After that, I mostly hung in the bunch, tried to move up before the corners and accelerate smoothly out of them. A dead-flat course with a 90-degree corner at one end and a 135-degree corner at the other made more interesting by traffic cones narrowing the road and some large potholes; I was not in my element. We had dropped two of the women, leaving three of us in the main group when the last break was reeled in a few laps before the finish. The two ladies had been joined by a couple of guys who'd also been dropped, and they were working together as a tidy foursome. The only problem was, we lapped them just as we crossed the finish line for what I thought would be the bell lap (the lap counter had been displaying '3' two laps previous). And the bell rang, sort of. The lap counter now said 1. A few of us looked at each other and asked "so is this the last lap then?" And suddenly the whole bunch sped up, so we did too.

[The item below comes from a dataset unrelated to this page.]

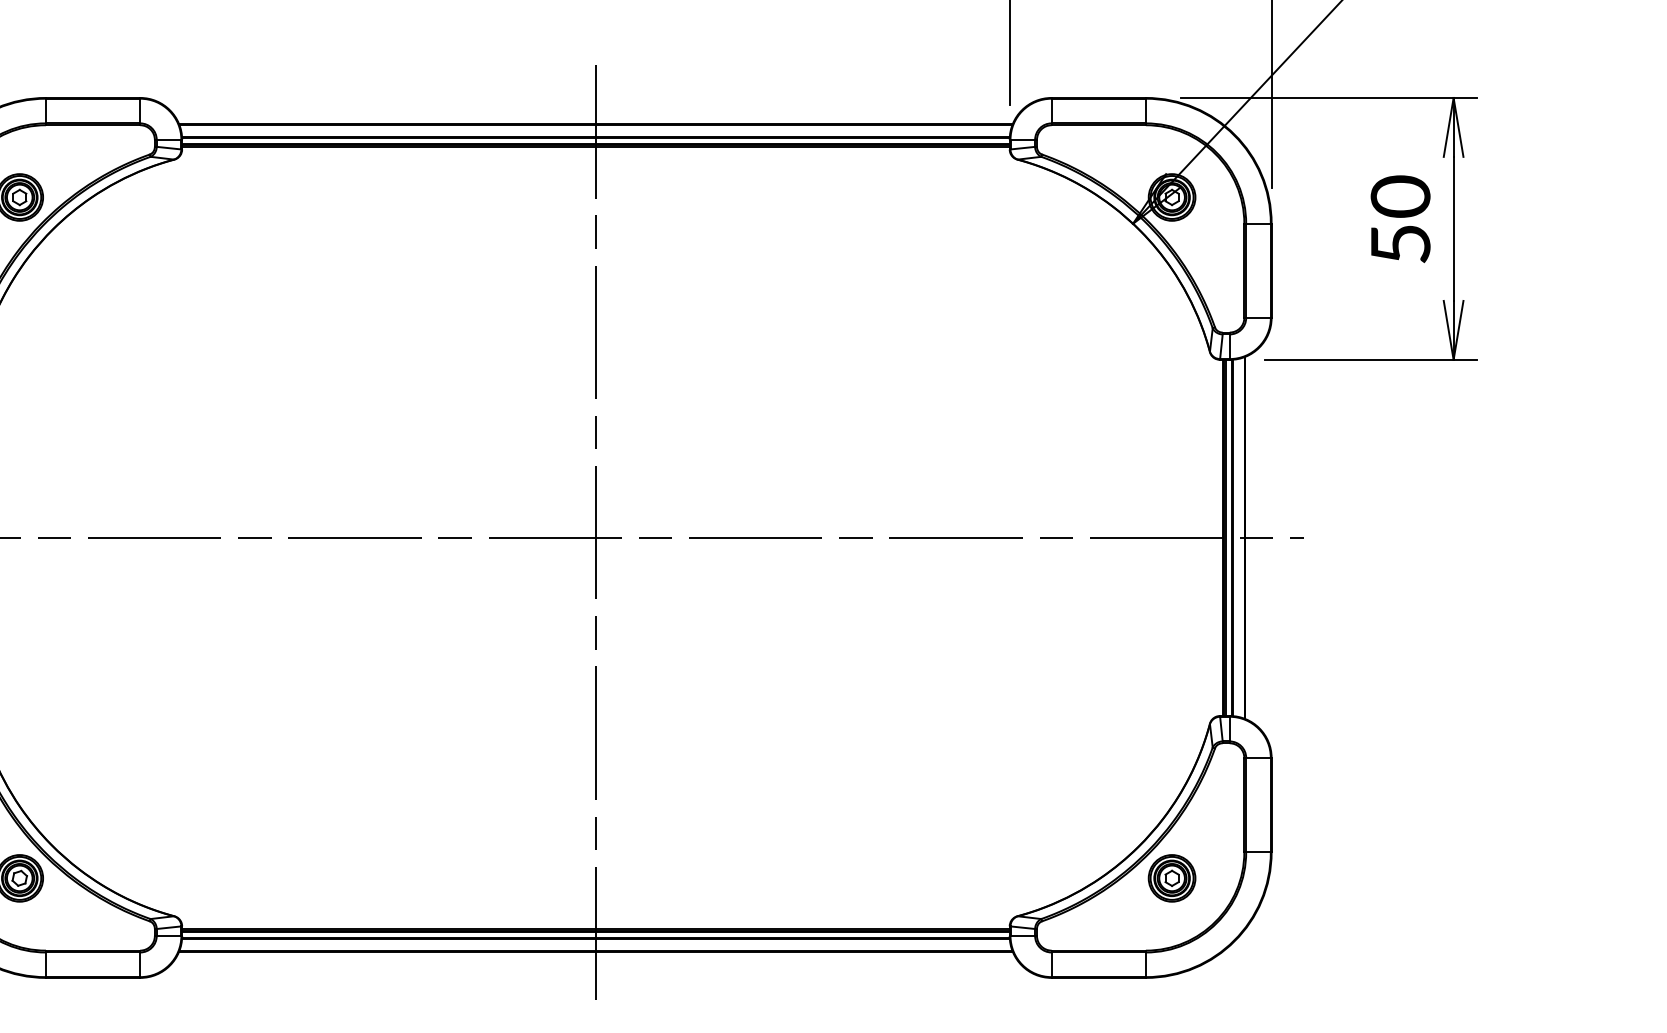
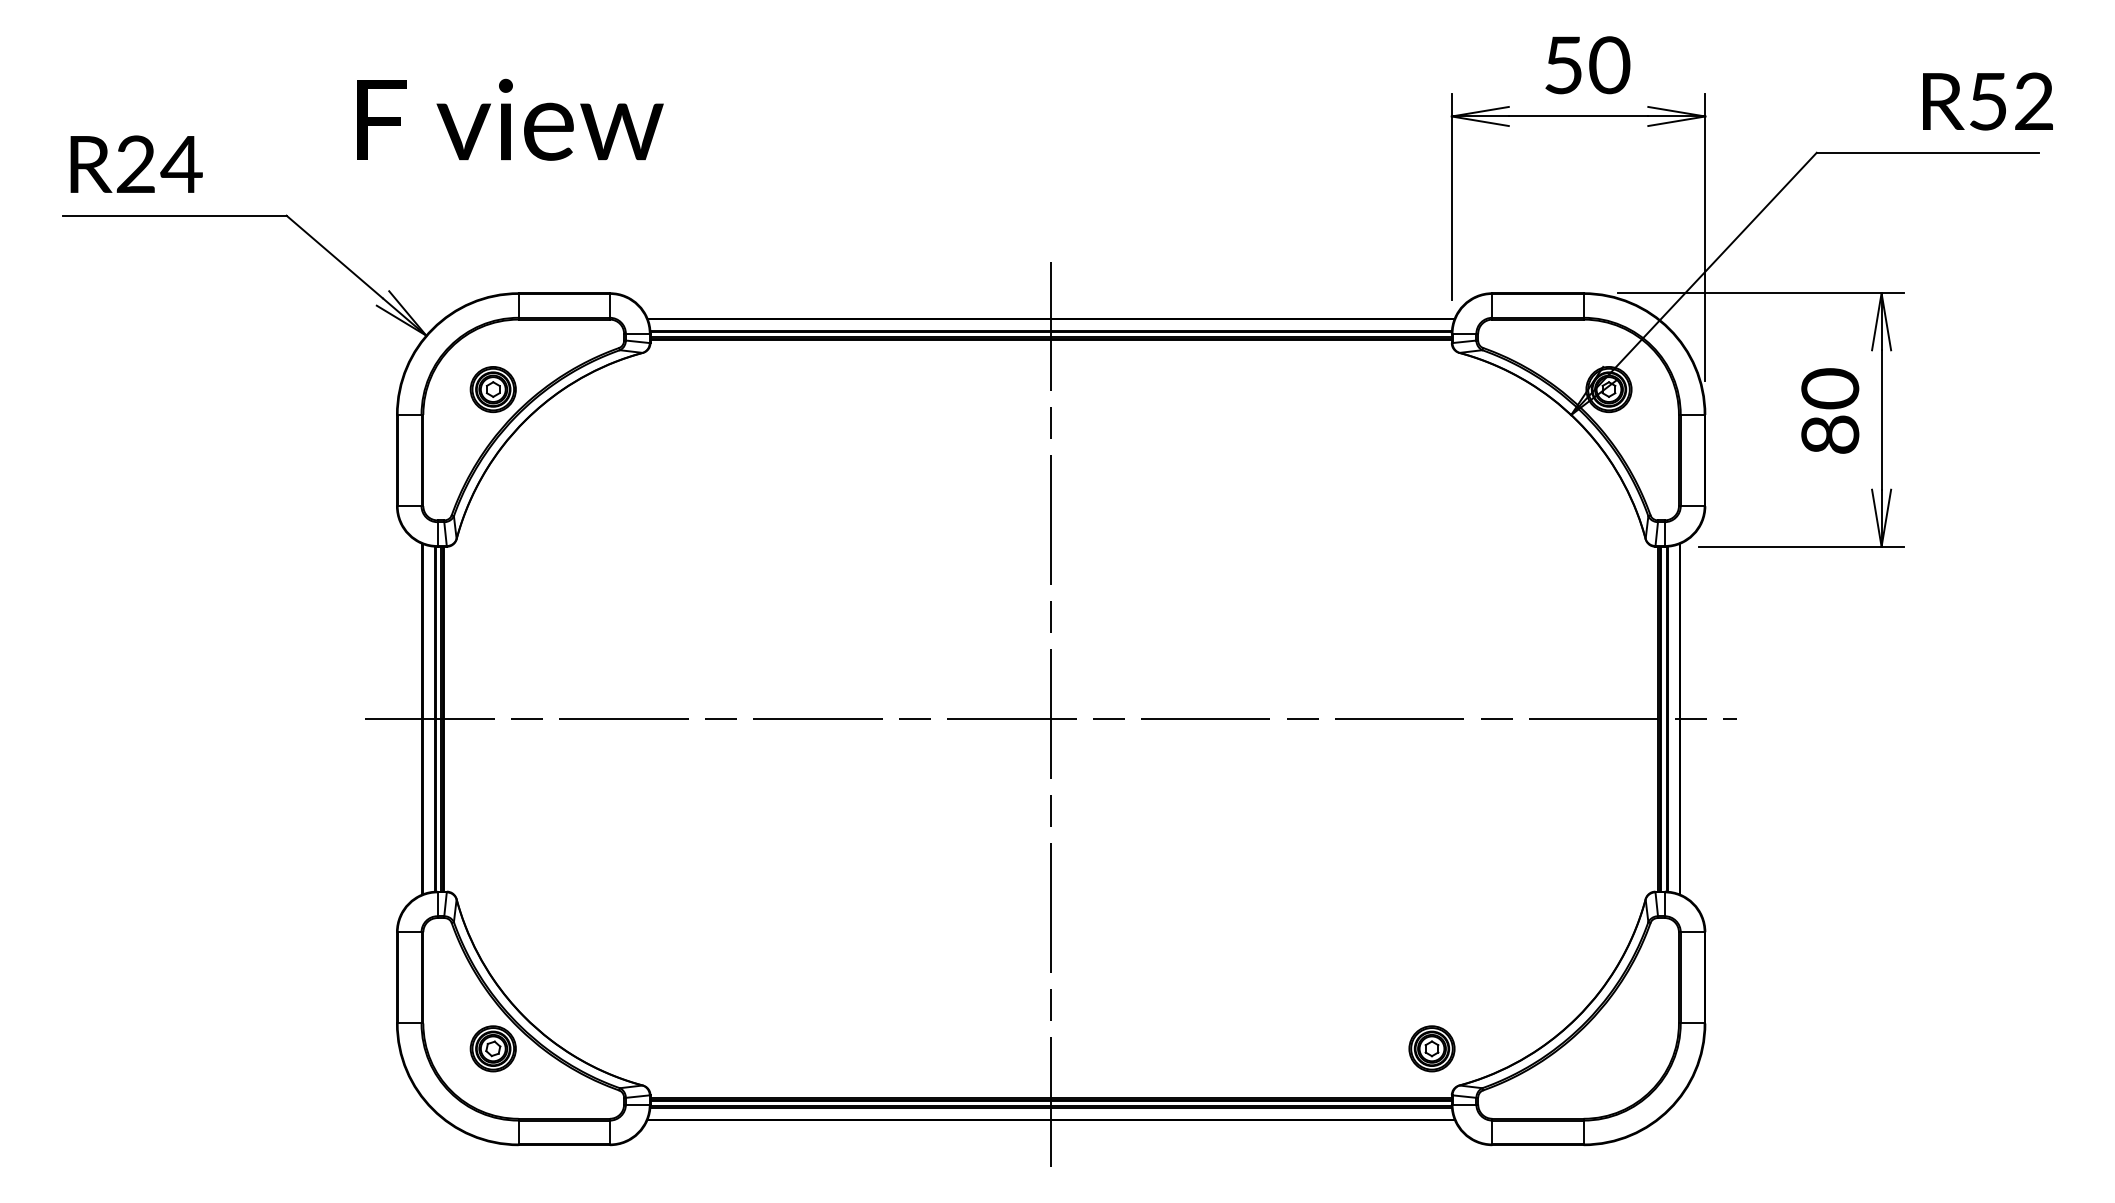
text: (1400, 243) -> (1830, 434), 50 -> 80
part: (1171, 878) -> (1431, 1048), moved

Coming around the final sharp corner, I was on my teammate Leona's wheel but she had picked a bad line on the windward side of the course. Wheels were going by me on the leeward side, so I jumped onto one and started moving up the field. With 100m to go, I noticed the third woman ahead of me but catchable, though that meant giving it full-bore and standing up to sprint past her. Which I did... just in time to hear the bell ringing again, signifying the real last lap.
Ian (far left) sprints for second
Being so out of touch racing-wise, it didn't really occur to me that the bell was ringing until the bunch shot past me and a gap opened up. Leona rode up beside me and we both cursed the air blue over the confusion, and our own idiocy being caught out. Well, nothing to do but try to catch the bunch and latch back on. We both worked pretty hard up the runway straight, but by then my heart wasn't in it. Came around the final corner (again!) and Leona went for the sprint while I sat up and threw my hands in the air. Disappointing 3rd place for me, about 50th overall. Later I learned that the bell and lap counter had been for the group we were lapping (why those four riders should take precedence over the entire bunch is something I didn't get to ask the race organiser). Oh well, that's cycle racing I guess. Next time I'll be more aware of bells and riders.
Not happy at the finish!
The best part of the day, though, was hearing my Kingston Wheelers teammate Ian -- he of the strong steady wheel and awesome slipstream -- came 2nd overall and has now moved up to join Jim in the 3rd cats. Leona got enough points to move into 2nd cat and I'm now only 25 points away from 2nd cat myself. Not sure if it's worth really pursuing that promotion before the end of the season (rankings in regional women's cycle racing up to 1st cat seem somewhat arbitrary anyway, as points are given out for the top ten in every race and there are barely ten women in any given race), but it does give me a reason now to race at some of the other local circuits I haven't made tried yet, just to pick up points! Feels good to be back racing again.